The early afternoon of January 18th, 1915 thus saw a country that had been transformed overnight. In the space of thirty hours, the Chile that had been and the Chile that would be were entirely different places, worlds apart. Antofagasta had been lost, the President was dead, the Army appeared to be in charge and Congress had self-dissolved before Boonen had a chance to. Nobody knew what would come next, and into that fray stepped Arturo Alessandri Palma, a young progressive lawyer and Deputy from Longavi. Alessandri was of the opposition to Sanfuentes, a reformist liberal democrat opposed to the oligarchic Coalition, but hardly a radical's radical. He was of upper-middle class extraction, well-educated but not intolerant of the working classes and land tenants. He was Catholic and personally quite devout, but no clericalist. And he was boundlessly ambitious, having been eyeing a run for the Presidency as early as 1916 despite being quite junior within his party, and if not he would settle for the consolation prize of a seat in the Senate - and he was not even fifty years old yet.
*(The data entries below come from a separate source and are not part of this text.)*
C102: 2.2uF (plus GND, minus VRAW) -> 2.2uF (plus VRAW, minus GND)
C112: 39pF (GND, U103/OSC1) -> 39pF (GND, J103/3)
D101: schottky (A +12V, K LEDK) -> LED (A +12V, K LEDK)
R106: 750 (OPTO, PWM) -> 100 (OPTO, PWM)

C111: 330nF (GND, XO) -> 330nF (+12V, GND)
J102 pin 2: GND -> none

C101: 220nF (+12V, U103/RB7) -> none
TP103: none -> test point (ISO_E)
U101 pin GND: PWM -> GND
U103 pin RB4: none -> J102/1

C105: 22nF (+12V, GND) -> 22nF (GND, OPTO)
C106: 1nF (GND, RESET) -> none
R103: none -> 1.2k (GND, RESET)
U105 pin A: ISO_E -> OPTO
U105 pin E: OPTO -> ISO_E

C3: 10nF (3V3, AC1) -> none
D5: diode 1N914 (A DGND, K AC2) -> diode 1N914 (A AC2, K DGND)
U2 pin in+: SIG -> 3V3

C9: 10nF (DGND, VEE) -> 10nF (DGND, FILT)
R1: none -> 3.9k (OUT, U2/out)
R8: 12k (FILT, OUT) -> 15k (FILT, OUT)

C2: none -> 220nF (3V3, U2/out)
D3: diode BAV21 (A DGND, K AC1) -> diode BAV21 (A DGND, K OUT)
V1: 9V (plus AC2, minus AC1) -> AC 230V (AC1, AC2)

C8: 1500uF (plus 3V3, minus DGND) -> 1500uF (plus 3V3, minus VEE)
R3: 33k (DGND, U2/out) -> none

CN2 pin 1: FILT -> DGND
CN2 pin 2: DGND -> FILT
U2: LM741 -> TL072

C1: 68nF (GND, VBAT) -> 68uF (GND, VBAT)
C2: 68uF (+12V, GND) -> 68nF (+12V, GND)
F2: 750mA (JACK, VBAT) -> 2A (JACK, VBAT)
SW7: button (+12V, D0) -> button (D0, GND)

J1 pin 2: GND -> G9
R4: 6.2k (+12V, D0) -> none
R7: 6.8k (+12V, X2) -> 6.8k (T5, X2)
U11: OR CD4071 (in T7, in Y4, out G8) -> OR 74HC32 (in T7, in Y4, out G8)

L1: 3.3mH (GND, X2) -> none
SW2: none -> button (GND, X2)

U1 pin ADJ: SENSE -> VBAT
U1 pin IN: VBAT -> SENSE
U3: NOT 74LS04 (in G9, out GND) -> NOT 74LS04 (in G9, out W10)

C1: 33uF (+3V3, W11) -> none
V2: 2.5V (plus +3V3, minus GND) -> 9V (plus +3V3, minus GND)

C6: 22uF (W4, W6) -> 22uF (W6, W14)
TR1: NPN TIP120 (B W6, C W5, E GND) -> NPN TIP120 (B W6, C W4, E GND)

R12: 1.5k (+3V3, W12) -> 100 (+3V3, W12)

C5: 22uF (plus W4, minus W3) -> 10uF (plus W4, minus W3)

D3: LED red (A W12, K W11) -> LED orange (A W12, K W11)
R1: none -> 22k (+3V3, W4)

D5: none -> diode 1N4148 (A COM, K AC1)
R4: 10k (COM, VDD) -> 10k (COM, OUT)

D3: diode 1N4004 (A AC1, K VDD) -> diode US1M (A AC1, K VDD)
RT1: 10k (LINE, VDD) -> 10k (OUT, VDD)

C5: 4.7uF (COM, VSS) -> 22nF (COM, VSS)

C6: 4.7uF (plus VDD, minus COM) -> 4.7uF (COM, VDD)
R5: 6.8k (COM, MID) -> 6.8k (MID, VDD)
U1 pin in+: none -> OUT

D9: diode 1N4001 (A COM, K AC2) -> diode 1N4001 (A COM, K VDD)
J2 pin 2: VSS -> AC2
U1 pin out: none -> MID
Alessandri thus recognized advantage in the moment and gathered a group of supporters to a square near La Moneda, where perhaps the most famous speech in Chilean history and one of the most impactful in South American history was given.
The date of January 18th is celebrated in Chile precisely due to the Grito de 18 de Enero, in which Alessandri's supporters dragged out hastily-made coffins on which had been painted the words Coalicion and Oligarca, and an actual priest (Alessandri's parish priest, incidentally) read "last rites for the Oligarchy." In the ensuing speech, Alessandri with great flair called for "a revolution of the middle class, a revolution of democracy, a revolution of integrity, truth and possibility!" As much as the day before had marked the violent end of the old constitutional order, the 18 de Enero is what is honored with public holidays and major thoroughfares because it represented the possibility of what could come after the fall of the old Duopolist Coalition of landed conservatives and wealthy nitrate industrialist liberals. It is the date of death of the Old Republic not because of what died but what could live after, a promise made by Alessandri that Chileans, whether via the Socialist Republic or today's open democracy, have sought to deliver upon, and a pledge that made Alessandri immortal in his native country despite his very real shortcomings and flaws as a leader.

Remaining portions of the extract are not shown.